WHAT TO PRODUCE:
All of the entries need to be printed again exactly; pictures are the only thing to omit.

━━━━━ DATASET RECORDS ━━━━━

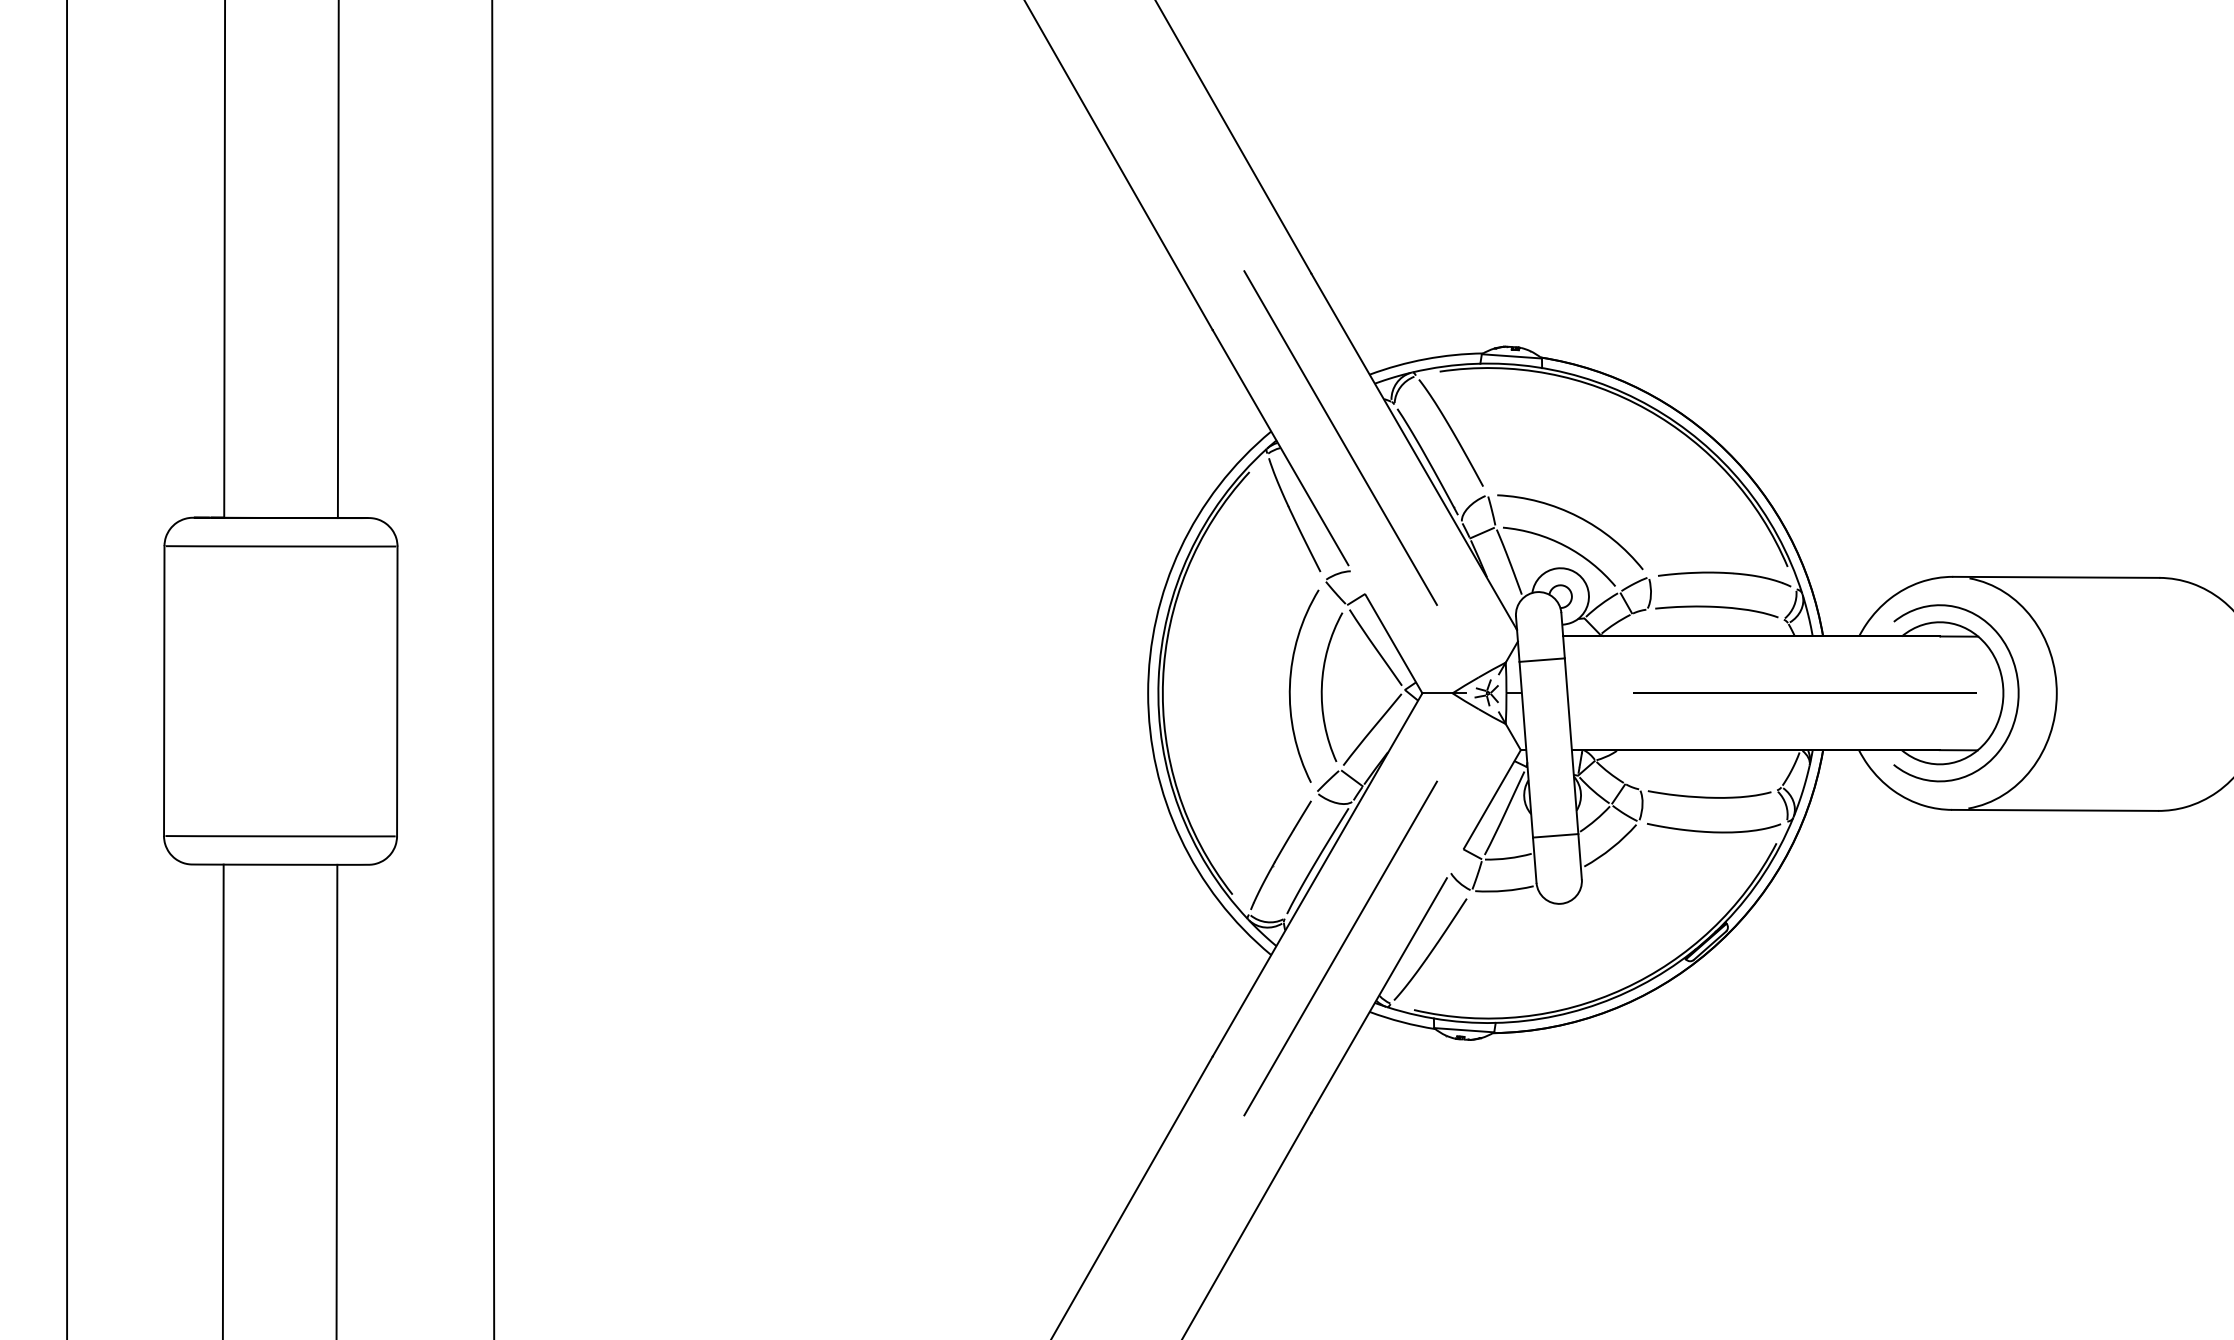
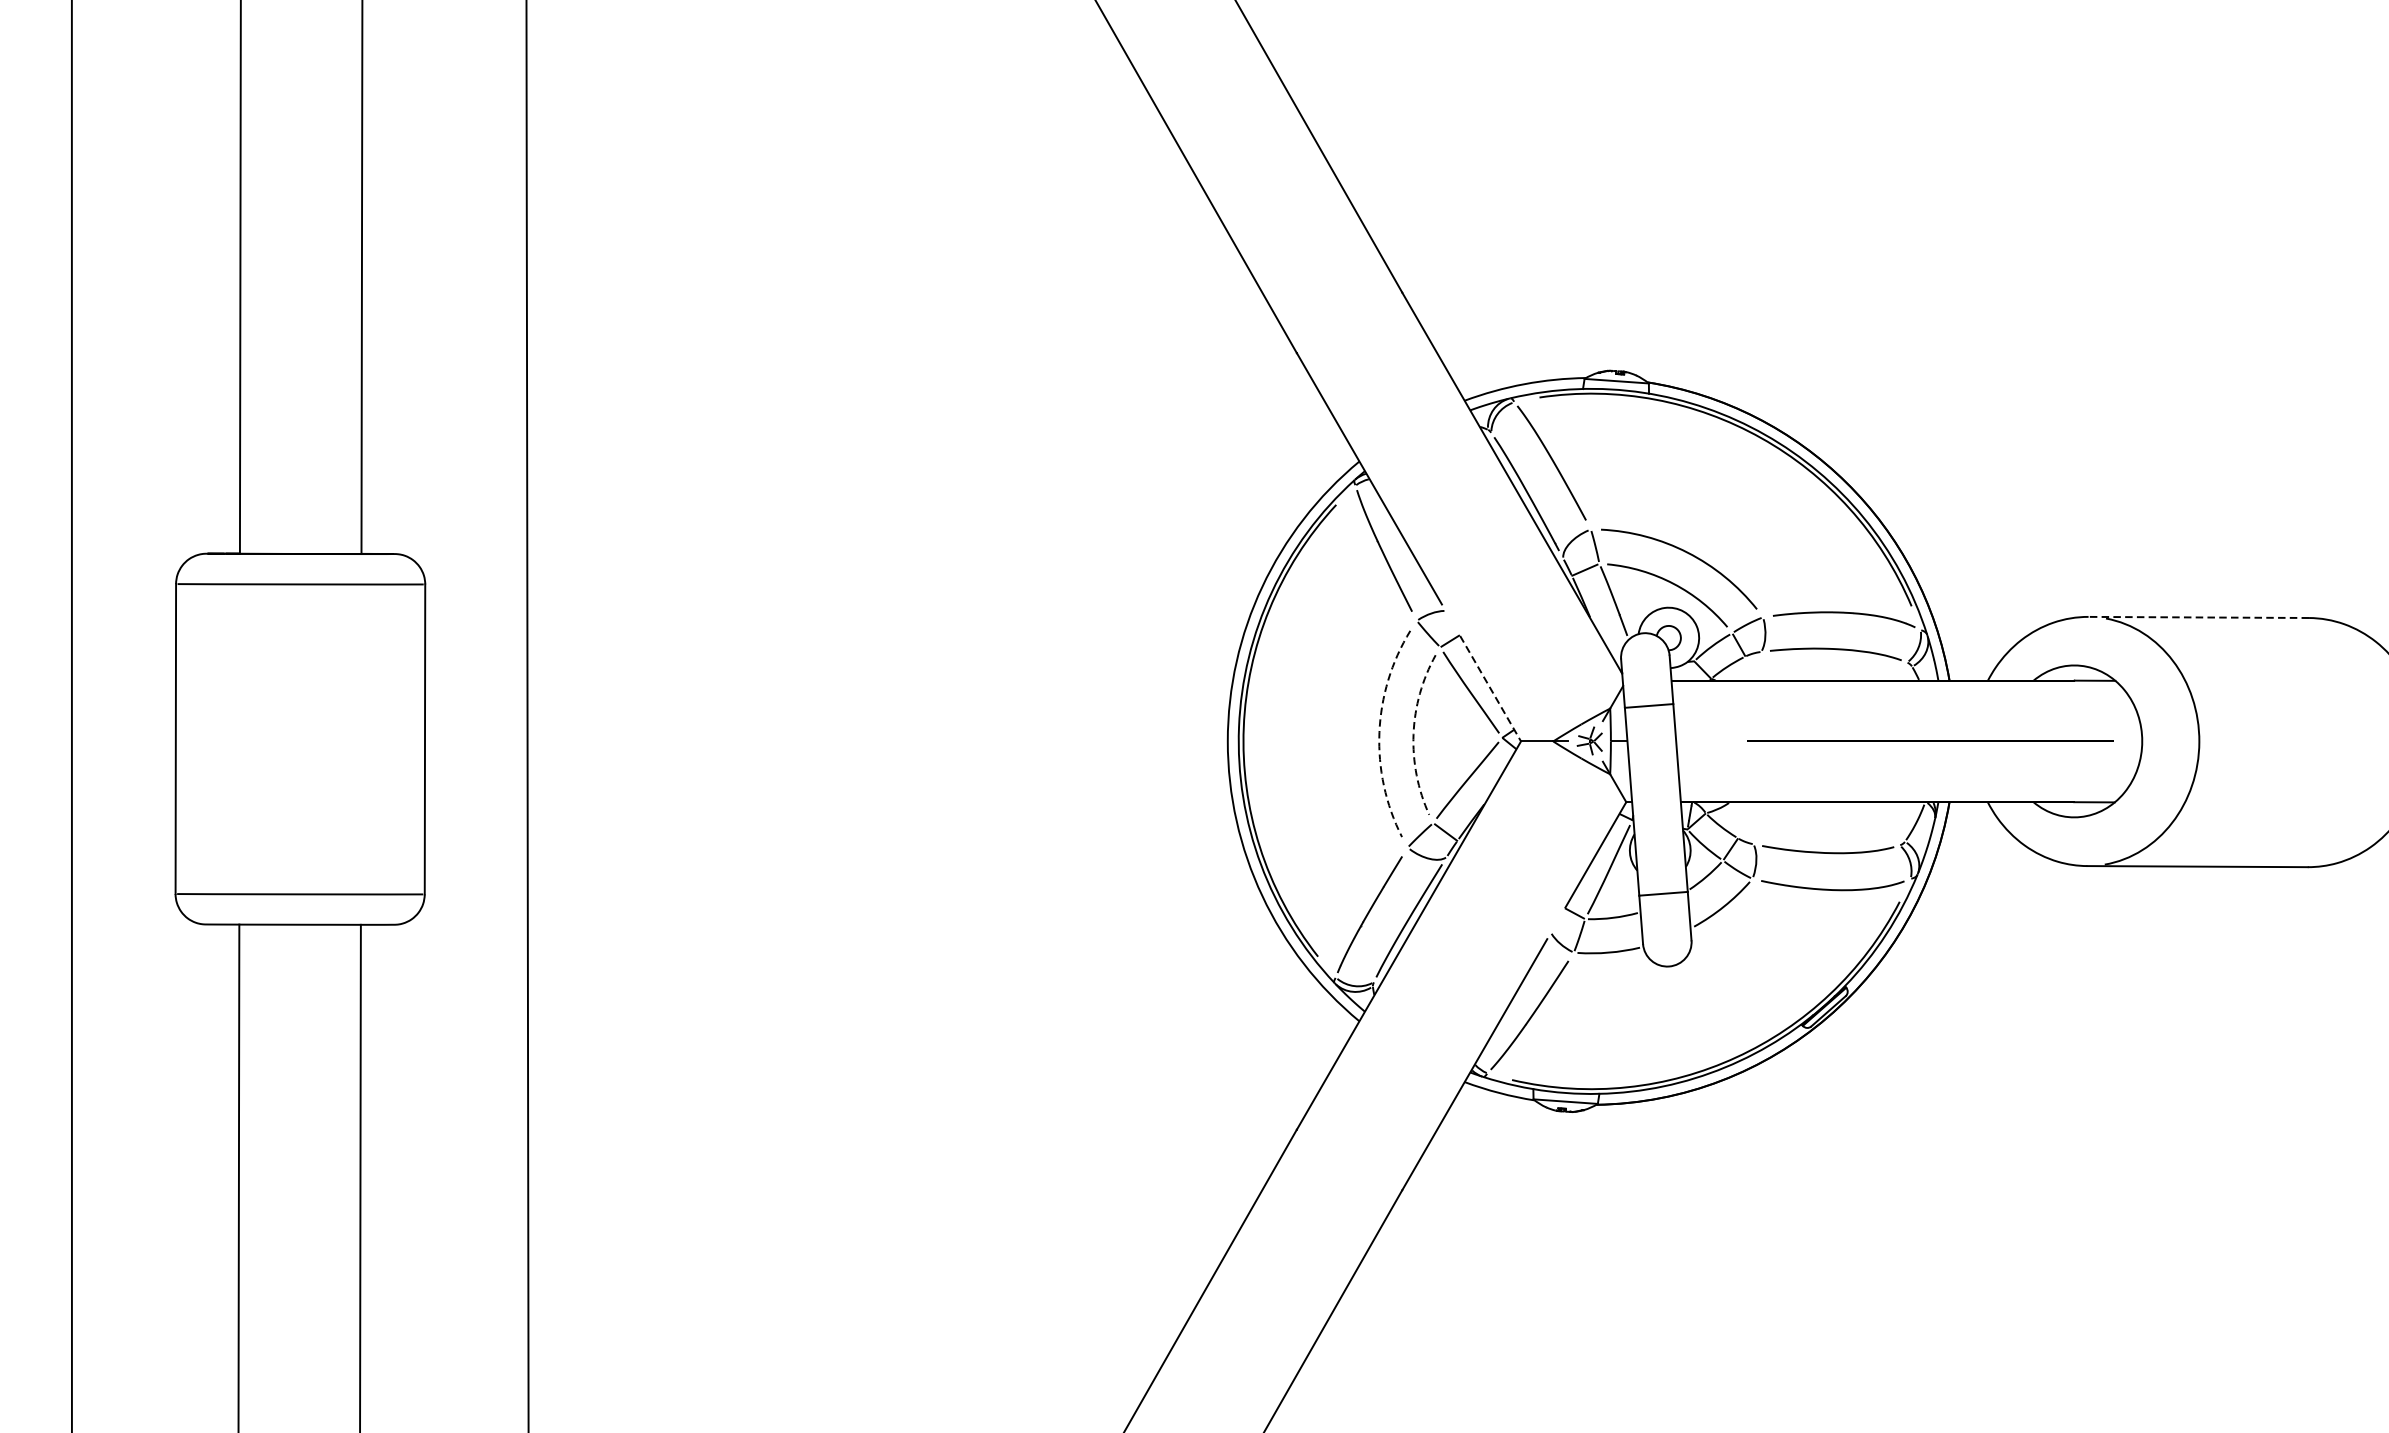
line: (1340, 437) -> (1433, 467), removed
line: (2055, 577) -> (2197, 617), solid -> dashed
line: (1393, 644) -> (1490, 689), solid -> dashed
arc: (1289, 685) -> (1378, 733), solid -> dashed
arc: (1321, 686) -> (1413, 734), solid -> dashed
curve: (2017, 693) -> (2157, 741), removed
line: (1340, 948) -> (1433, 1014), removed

━━━━━

TASK OUTPUT:
line: (1340, 437) -> (1433, 467), removed
line: (2055, 577) -> (2197, 617), solid -> dashed
line: (1393, 644) -> (1490, 689), solid -> dashed
arc: (1289, 685) -> (1378, 733), solid -> dashed
arc: (1321, 686) -> (1413, 734), solid -> dashed
curve: (2017, 693) -> (2157, 741), removed
line: (1340, 948) -> (1433, 1014), removed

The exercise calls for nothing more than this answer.